Open AccessAlternative Splicing and Cleavage of GLUT8
Author(s) -
Caroline M. Alexander,
Jack A. Martin,
Elias Oxman,
Ildikó Kasza,
Katherine A Senn,
Heidi Dvinge
Publication year - 2021
Publication title -
molecular and cellular biology
Language(s) - English
Resource type - Journals
SCImago Journal Rank - 2.14
H-Index - 327
eISSN - 1067-8824
pISSN - 0270-7306
DOI - 10.1128/mcb.00480-20
Subject(s) - biology , endosome , microbiology and biotechnology , glut1 , alternative splicing , rna splicing , population , glucose transporter , messenger rna , biochemistry , gene , rna , endocrinology , demography , sociology , insulin , intracellular
The GLUT ( SLC2 ) family of membrane-associated transporters are described as glucose transporters. However, this family is divided into three classes and, though the regulated transporter activity of class I proteins is becoming better understood, class III protein functions continue to be obscure.

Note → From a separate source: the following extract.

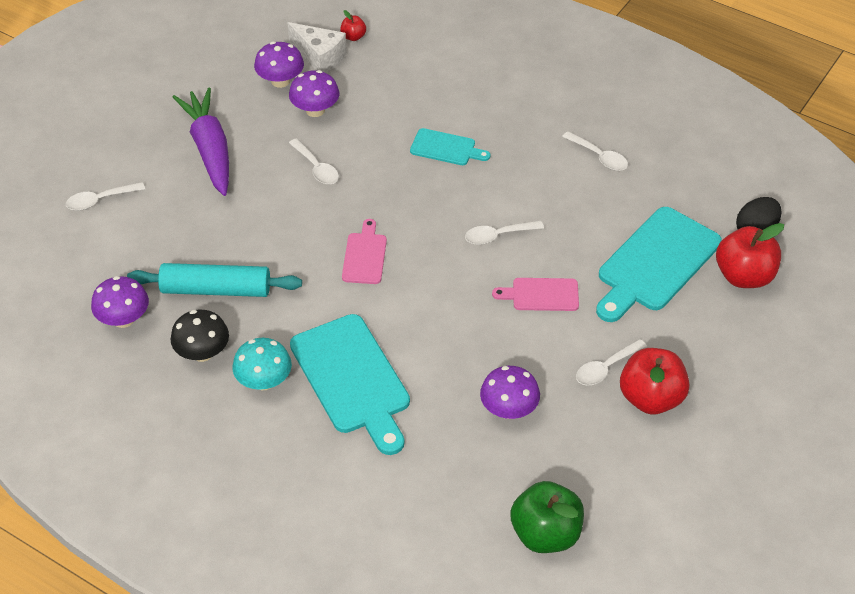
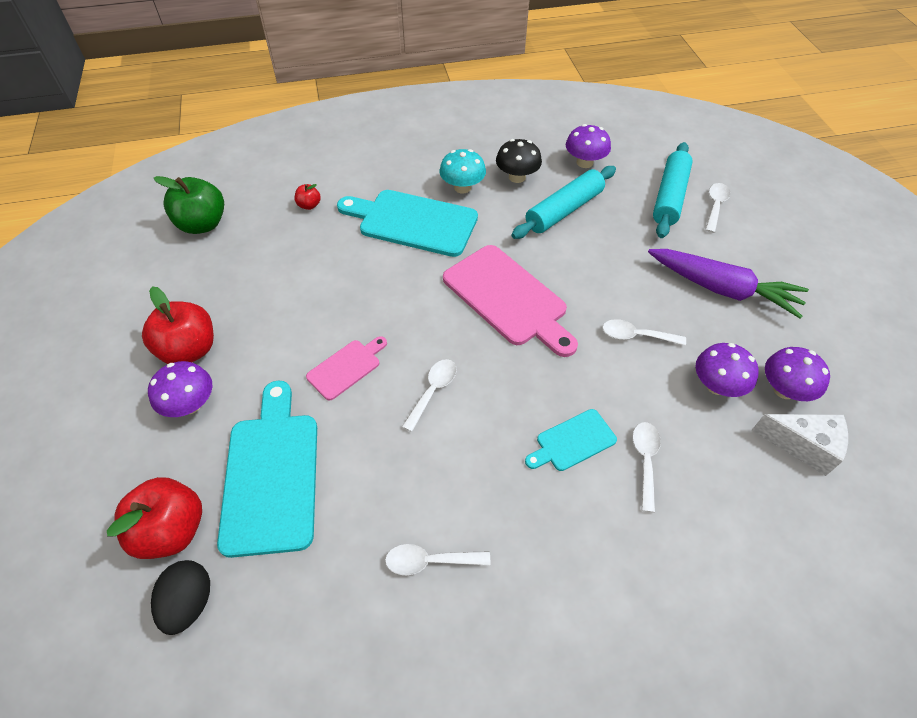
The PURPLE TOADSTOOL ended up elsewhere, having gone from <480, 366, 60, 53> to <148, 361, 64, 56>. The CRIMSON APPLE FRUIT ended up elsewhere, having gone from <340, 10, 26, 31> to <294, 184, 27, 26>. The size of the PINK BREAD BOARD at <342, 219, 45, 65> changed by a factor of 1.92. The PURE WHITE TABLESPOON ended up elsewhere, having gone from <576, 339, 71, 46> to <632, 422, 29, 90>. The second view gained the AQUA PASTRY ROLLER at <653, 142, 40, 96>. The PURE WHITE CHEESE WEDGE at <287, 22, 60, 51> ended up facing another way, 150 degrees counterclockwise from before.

We have cataloged the relative expression and splicing of SLC2 mRNA isomers in tumors and normal tissues, with a focus on breast tumors and cell lines. mRNA for the class III protein GLUT8 is the predominant SLC2 species expressed alongside GLUT1 in many tissues, but GLUT8 mRNA exists mostly as an untranslated splice form in tumors. We confirm that GLUT8 is not presented at the cell surface and does not transport glucose directly. However, we reveal a lysosome-dependent reaction that cleaves the GLUT8 protein and releases the carboxy-terminal peptide to a separate vesicle population. Given the localization of GLUT8 at a major metabolic hub (the late endosomal/lysosomal interface) and its regulated cleavage reaction, we evaluated TXNIP-mediated hexosamine homeostasis and speculate that GLUT8 may function as a sensory component of this reaction.